Por que é tão difícil reconhecer privilégios?

Por causa de algumas ideologias. Uma é a meritocracia: somos ensinados que temos o que temos porque trabalhamos pra isso e merecemos.

Ninguém nega que pessoas negras estejam em pior situação a partir de qualquer dado que se observe. E só existem dois jeitos de explicar essa situação. Ou as pessoas negras são inferiores e somos, os brancos, superiores. Ou existe racismo estrutural!

E, se você negar a existência do racismo estrutural, é porque está usando uma chave explicativa racista.

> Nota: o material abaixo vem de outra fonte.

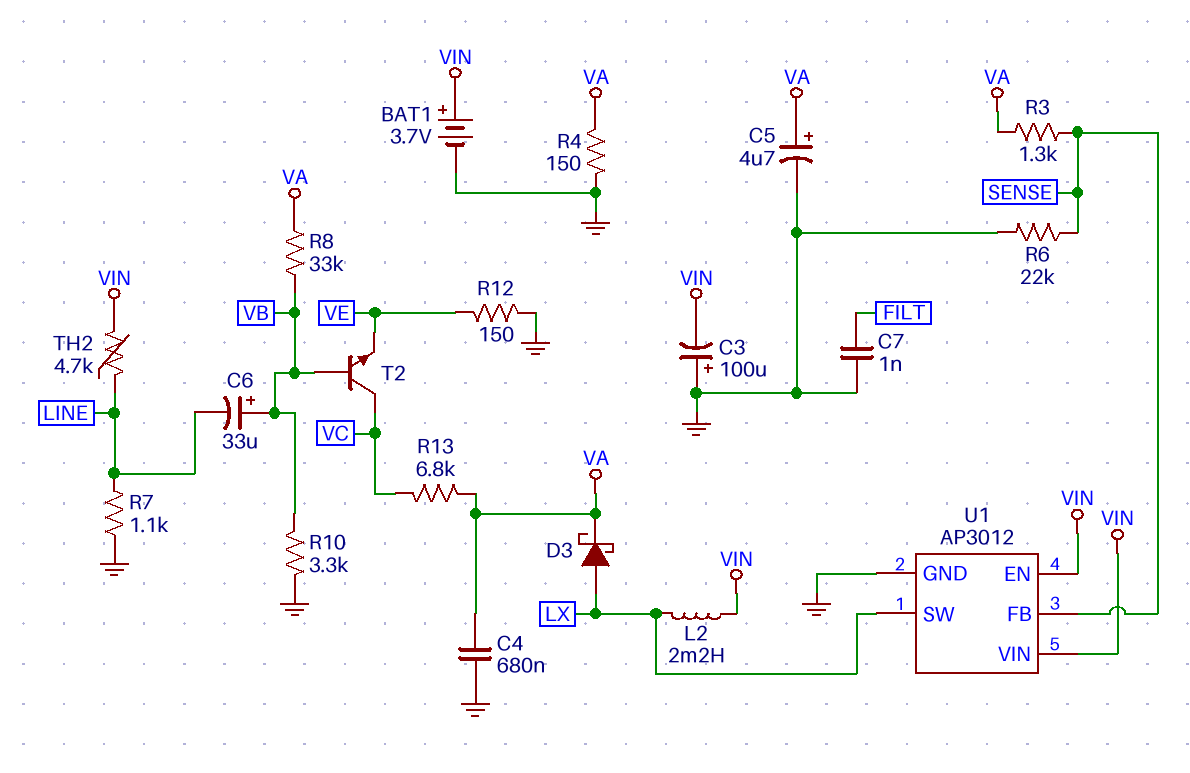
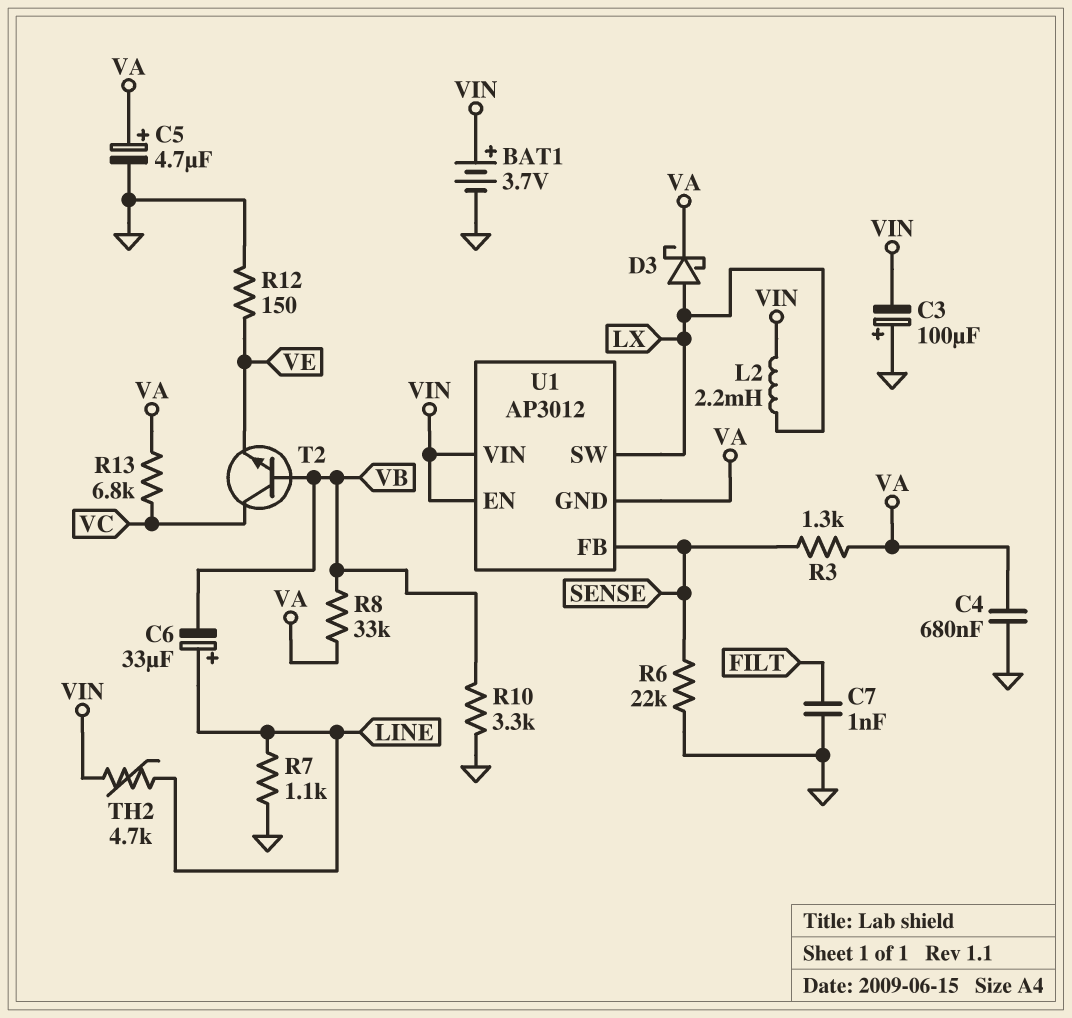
C6: 33uF (plus VB, minus LINE) -> 33uF (plus LINE, minus VB)
R4: 150 (GND, VA) -> none
U1 pin GND: GND -> VA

A outra ideologia que incide nessa dificuldade de reconhecer privilégios é o individualismo. Ainda que exista um crescente movimento nacionalista branco, a maior parte das pessoas brancas, no nível consciente, acredita em justiça racial e não quer, intencionalmente, que pessoas negras sofram.

Se a maioria acredita em justiça racial, como existe racismo?

Eu, que sou branca, não nasci conhecendo o racismo, mas eu aprendi o que é racismo e supremacia branca.

Ainda antes de eu nascer, as forças do racismo e da supremacia branca operavam a minha vida: por serem brancos, meus pais podiam viver em qualquer lugar que pudessem pagar e eles dificilmente seriam discriminados em serviços de saúde. Mas quem entrou no quarto da maternidade na noite em que eu nasci para limpar o chão e recolher o lixo foi muito provavelmente uma pessoa negra.

Ou seja, eu nasci e fui criada num ambiente racialmente hierarquizado que me influenciou. Pesquisas mostram que crianças de 3 ou 4 anos entendem que é melhor ser branco. É um processo que se consolida muito cedo.

Como explicar o privilégio branco em relação a pessoas brancas desprivilegiadas?

Pessoas brancas sem dúvida sofrem outras formas de opressão e também enfrentam barreiras, mas o racismo não é uma delas, o que as ajuda. Você pode pensar em qualquer grupo minoritário, como mulheres e pessoas LGBTI, e, dentro deles, as pessoas negras também vão estar nas piores posições.

Eu sei que o classismo é algo poderoso no Brasil e sei que racismo e classismo têm grande intersecção, o que faz com que classe e raça pareçam ser quase a mesma coisa. Mas não é.

Eu cresci em situação de pobreza urbana dos EUA. Minha família ficou sem casa e morávamos no nosso carro. Eu tinha uma sensação muito profunda de vergonha de classe. Mas eu não sou menos racista ou tenho menor privilégio racial porque experimentei o classismo.

Você poderia dar um exemplo dessa relação entre hierarquia social e hierarquia racial?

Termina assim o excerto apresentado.